Marcelo Duarte, diretor de comercialização da Globo, afirma que hoje os projetos para anunciantes são abrangentes, permitindo às marcas estar presentes durante toda a jornada do consumidor pelas várias “janelas” de exibição do conteúdo. Não se fala mais em uma ação isolada numa novela.
“No Gshow, por exemplo, nosso portal de entretenimento, criamos enquetes, concursos e desdobramentos de histórias no ambiente digital, além de poder atrelar tecnologia e dados à criação de conteúdos que fomentem a interação e permitam a conexão da marca nas mensagens”, comenta Eduardo Becker, diretor de comercialização de mídias digitais da Globo.
Walter Zagari, vice-presidente comercial do Grupo Record, afirma que as novelas são o segundo maior faturamento da Record TV, atrás somente do jornalismo. As novelas bíblicas – filão inexplorado por outras emissoras – têm alcançado ótimos índices de audiência. Em abril passado, no mercado nacional, Rico e Lázaro foi a maior audiência da emissora. “Dois fatores são atrativos para anunciantes de novelas: a audiência e uma trama envolvente. Uma vez que tais variáveis são satisfatórias, o retorno comercial é garantido”.
E mesmo a audiência, hoje, é um conceito mais abrangente: inclui, por exemplo, o live-tweeting sobre a novela, já contabilizados pela Kantar, ou o engajamento em redes sociais de maneira geral.
Para a Embelleze, por exemplo, novelas são importantes para construir marcas, um branding que interfere no aumento do faturamento, segundo Eduardo Tegeler, diretor de marketing do Instituto Embelleze. A marca se fez presente na trama de novelas como Fina Estampa e Avenida Brasil, ambas da Rede Globo.
Cena de Fina Estampa, que teve merchandising do Instituto Embeleze, que acredita na importância das tramas para construção de marcas
“Estar presente numa novela significa estar dentro da casa das pessoas, junto delas em seu momento de lazer, onde estão extremamente receptivas para receber informações”, diz Eliz Mota, supervisora de publicidade e trade marketing do Beach Park, marca que esteve recentemente no episódio de estreia da atual temporada de Malhação, da Globo.
Para a Natura, o importante é passar seus valores e crenças.
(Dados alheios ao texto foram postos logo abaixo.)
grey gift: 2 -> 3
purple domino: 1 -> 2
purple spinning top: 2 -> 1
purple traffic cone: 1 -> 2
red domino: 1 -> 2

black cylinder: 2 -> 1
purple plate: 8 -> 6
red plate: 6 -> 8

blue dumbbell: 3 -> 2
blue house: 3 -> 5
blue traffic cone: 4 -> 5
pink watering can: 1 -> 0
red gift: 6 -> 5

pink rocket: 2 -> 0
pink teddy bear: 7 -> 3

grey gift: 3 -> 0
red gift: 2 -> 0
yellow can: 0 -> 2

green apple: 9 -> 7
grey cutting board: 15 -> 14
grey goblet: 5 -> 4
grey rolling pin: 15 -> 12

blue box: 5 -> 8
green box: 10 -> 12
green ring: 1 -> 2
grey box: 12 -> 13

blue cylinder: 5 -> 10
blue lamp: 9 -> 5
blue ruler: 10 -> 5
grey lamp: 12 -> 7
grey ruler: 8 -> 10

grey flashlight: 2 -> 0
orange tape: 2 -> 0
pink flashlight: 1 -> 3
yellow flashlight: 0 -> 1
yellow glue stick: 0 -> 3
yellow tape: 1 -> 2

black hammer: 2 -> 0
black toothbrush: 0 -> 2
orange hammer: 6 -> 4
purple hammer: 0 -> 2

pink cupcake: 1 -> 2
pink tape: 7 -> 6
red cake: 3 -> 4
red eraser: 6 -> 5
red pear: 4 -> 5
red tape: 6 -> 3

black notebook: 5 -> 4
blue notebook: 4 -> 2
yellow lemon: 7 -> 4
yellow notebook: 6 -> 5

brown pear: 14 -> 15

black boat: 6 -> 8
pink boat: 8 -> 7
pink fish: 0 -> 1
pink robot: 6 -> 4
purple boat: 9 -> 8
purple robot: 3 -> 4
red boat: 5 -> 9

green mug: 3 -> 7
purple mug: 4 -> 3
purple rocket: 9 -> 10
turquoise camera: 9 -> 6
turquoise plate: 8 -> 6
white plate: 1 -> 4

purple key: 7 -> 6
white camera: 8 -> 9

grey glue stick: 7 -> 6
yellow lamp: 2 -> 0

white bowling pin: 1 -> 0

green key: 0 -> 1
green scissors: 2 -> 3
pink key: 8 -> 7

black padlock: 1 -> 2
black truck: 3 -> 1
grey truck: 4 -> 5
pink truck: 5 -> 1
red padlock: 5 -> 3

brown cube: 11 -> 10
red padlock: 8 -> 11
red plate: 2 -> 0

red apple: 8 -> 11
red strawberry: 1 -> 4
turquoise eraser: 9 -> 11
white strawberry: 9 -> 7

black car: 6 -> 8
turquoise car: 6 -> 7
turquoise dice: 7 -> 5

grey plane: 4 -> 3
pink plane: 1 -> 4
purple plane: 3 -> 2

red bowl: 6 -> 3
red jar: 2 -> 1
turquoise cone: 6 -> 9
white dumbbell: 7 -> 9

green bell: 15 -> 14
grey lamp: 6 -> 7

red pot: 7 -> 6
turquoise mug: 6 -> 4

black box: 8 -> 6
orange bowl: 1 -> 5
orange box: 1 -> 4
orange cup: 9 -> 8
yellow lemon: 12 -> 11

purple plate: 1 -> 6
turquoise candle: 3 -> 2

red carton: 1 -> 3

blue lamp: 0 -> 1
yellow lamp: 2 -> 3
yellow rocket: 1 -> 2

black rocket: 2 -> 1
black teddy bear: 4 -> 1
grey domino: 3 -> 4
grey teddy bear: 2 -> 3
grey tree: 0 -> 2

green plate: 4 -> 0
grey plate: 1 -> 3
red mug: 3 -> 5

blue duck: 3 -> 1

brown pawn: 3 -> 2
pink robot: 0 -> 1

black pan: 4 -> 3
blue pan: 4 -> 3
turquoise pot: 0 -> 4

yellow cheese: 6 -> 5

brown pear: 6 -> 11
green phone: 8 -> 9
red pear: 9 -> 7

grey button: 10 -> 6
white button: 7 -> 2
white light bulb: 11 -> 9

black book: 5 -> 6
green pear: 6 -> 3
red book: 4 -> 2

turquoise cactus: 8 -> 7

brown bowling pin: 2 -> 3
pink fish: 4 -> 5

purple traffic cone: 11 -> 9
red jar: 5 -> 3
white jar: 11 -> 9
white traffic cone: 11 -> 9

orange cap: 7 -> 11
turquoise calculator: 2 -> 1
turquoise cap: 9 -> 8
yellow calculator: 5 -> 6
O fato de as novelas tratarem de temas relevantes para a sociedade, propondo reflexões em relação a padrões de comportamento, com pluralidade de pontos de vista e valorizando a tolerância, é um fator atrativo, pois tem a ver com os valores da marca. Hoje, na novela A Força do Querer, a personagem Abigail (vivida por Mariana Xavier) é consultora Natura.
A Natura, por exemplo, vem patrocinando as novelas das 21h da TV Globo há quase dez anos, e chegou a se envolver em uma polêmica em 2015, quando um beijo gay na novela Babilônia escandalizou o público evangélico. Ana Carolina Soutello, gerente de marca, afirma que hoje as ações na emissora estão mais abertas que em outros tempos, são cocriações, coconstruções, interativas. “O importante é passar nossos valores, nossas crenças, nosso propósito”, diz.